Lessons from a mentor

There are three clear memories of Dr. Avery that still resonate with me that I would like to share with you as they still echo — as Osler’s quote above still motivates. As an intern on rounds, I presented yet another 2-month-old patient with respiratory syncytial virus (RSV) bronchiolitis that I admitted overnight. Dr. Avery’s question to me had nothing to do with fluid management, oxygenation or use of antibiotics pending culture results. Instead, she asked me why this patient’s illness required admission — how this baby’s biology could be understood as an explanation for disease severity. I’ve long forgotten my answer, but I still remember her question and applied a different metric that afternoon as I admitted another 2-month-old with bronchiolitis whose additional finding of persistent jaundice led to the diagnosis of biliary atresia. I’ve always felt her approach to clinical findings was motivation for her asking why ICUs at different institutions had better outcomes, leading to the acceptance of permissive hypercarbia in infant ventilation — an early victory in outcomes research.

A second example from my time with Dr. Avery on the infant floor was her questioning of how we managed infants with “failure to thrive,” a term she never cared for, but was a leading reason for admission at the time. While we all understood the social context of most of these admissions, there were, of course, examples of malabsorption, metabolic disease and even Munchausen by proxy. Our standard of care was typically to bring the children into the hospital and feed them, or observe the mother feeding them, and then see if they would gain weight before embarking on a much more involved workup.

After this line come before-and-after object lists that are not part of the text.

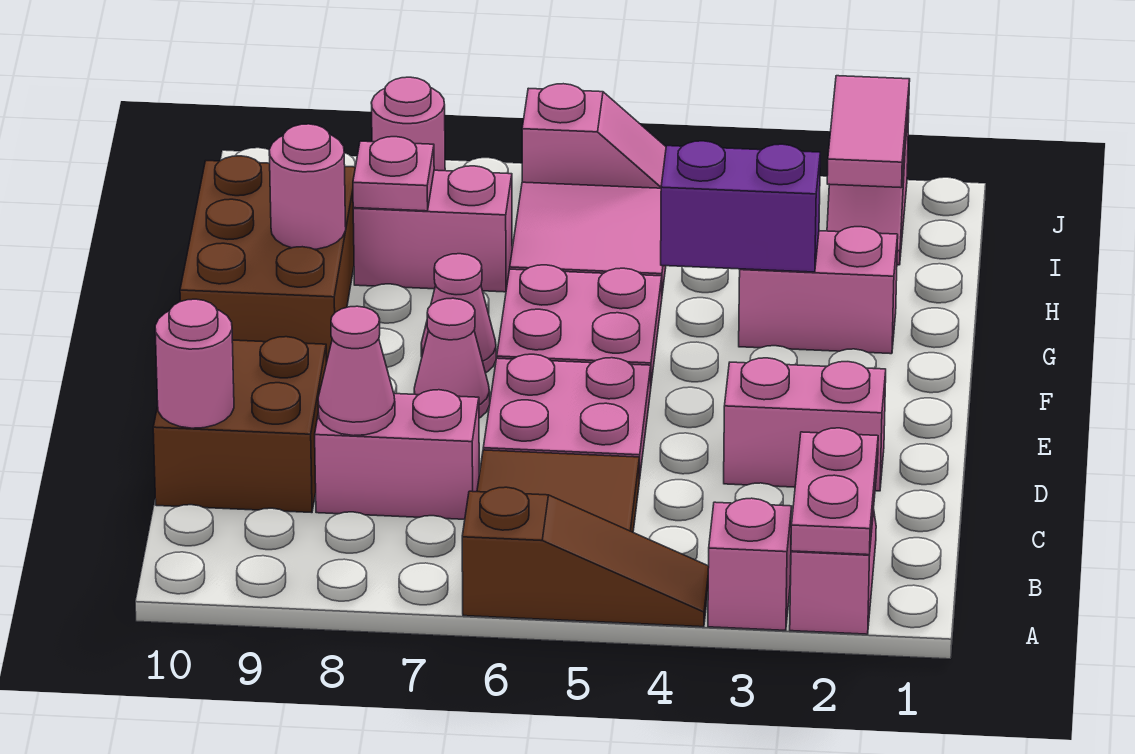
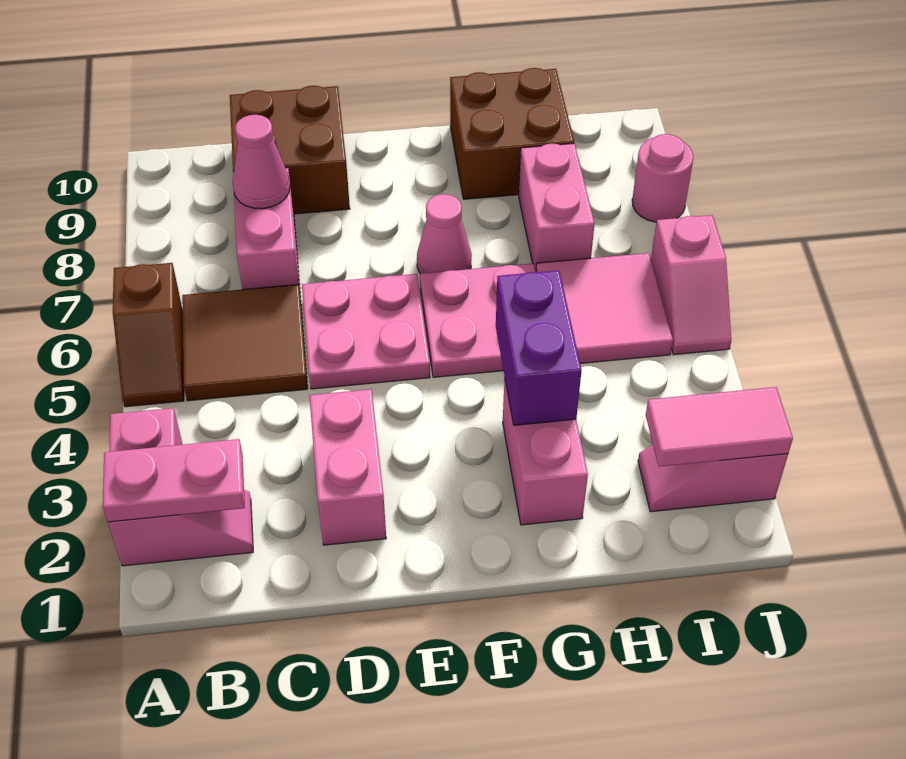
brown slope A4:A6 level 1 top 6 -> brown slope A5:A6 level 1 top 6
pink round brick C10 level 2 -> none
pink cone E7 level 1 -> none
brown brick F9:H10 level 1 -> brown brick G9:H10 level 1
pink round brick G9 level 2 -> none
pink plate H8 level 2 -> none

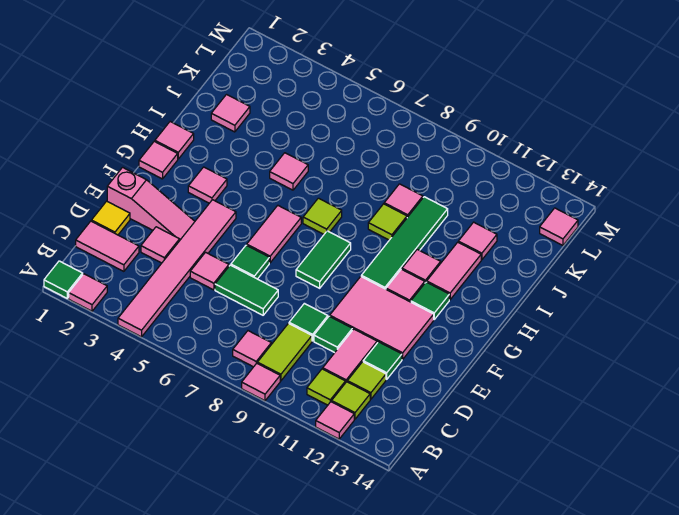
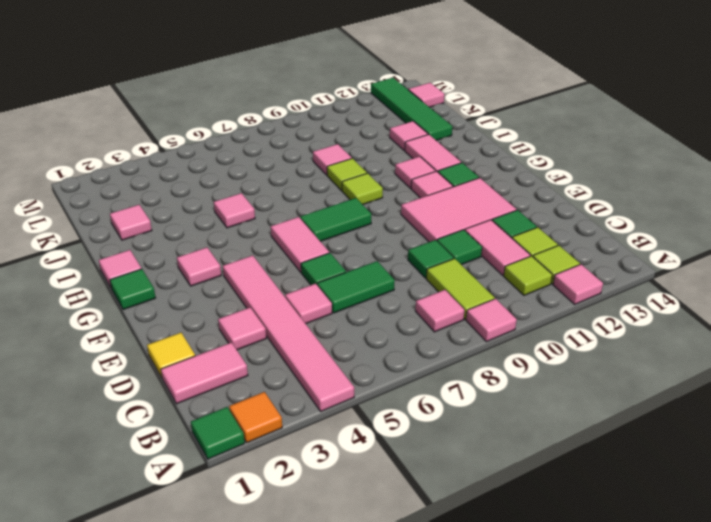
pink tile A2 level 1 -> orange tile A2 level 1
pink slope E1:E3 level 1 top 1 -> none
green tile F8:G8 level 1 -> green tile G7:G8 level 1
pink tile G1 level 1 -> green tile G1 level 1
green tile G10:J10 level 1 -> green tile J13:M13 level 1
lime tile H7 level 1 -> lime tile H9 level 1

Looking beyond what you see

Generally, questions of attending physicians were directed at the history and physical exam to determine any clues to a specific diagnosis that would lead to a narrowed evaluation. After a month with Dr. Avery, I assumed as the admitting intern I would be asked to explain the physiology of weight gain in infancy, rather than a prolonged discussion of family dynamics. I was surprised when she asked what similarities this infant’s condition had with an infant who was on service 3 weeks earlier, whose mother also was not able to care for the infant because of maternal illness. Again, I’m glad my memory of my answer eludes me, but her question proved prescient because the patients and their mothers went on to die of an immunodeficiency we would only understand more fully in the following years with the discovery of HIV.

My last thoughts are much more personal. The end of my first night on call as a senior resident on July 1 was marked by the beginnings of my wife’s premature labor with my second son. At the dawn of the HMO era in Boston, my wife had four different attending obstetricians and the full battery of new obstetric residents, some of whom asked if I could make sense of the fetal m-mode ultrasounds. Born several days later on the 4th, looking like Ali and Frazier had been battling him with forceps, Jacob fortunately had an uneventful NICU stay. Later that week, as I walked in to the Children’s Hospital Boston lobby to begin my rounds, I heard my name in greeting. Dr. Avery stopped me and asked how my family was doing and informed me that we were now members of the same club. I don’t know which surprised me more, that Dr. Avery knew my first name or that somehow we were members of the same club. The club was the “I hate Obstetricians Club,” which I think at that time was honorary for any neonatologist.

My last memory of Dr. Avery was from her stint less than a decade ago as president of the AAAS, when I attended its annual meeting in Boston with Jacob, where she again surprised me with a greeting, acknowledgement of Jacob’s no longer premature status, and support for me as a fellow pediatrician member of AAAS.

We owe so much to those who taught us, teach us and learn from us.

William T. Gerson, MD, is Clinical Professor of Pediatrics at the University of Vermont College of Medicine and a member of the Infectious Diseases in Children Editorial Board. Disclosure: Dr. Gerson reports no relevant financial disclosures.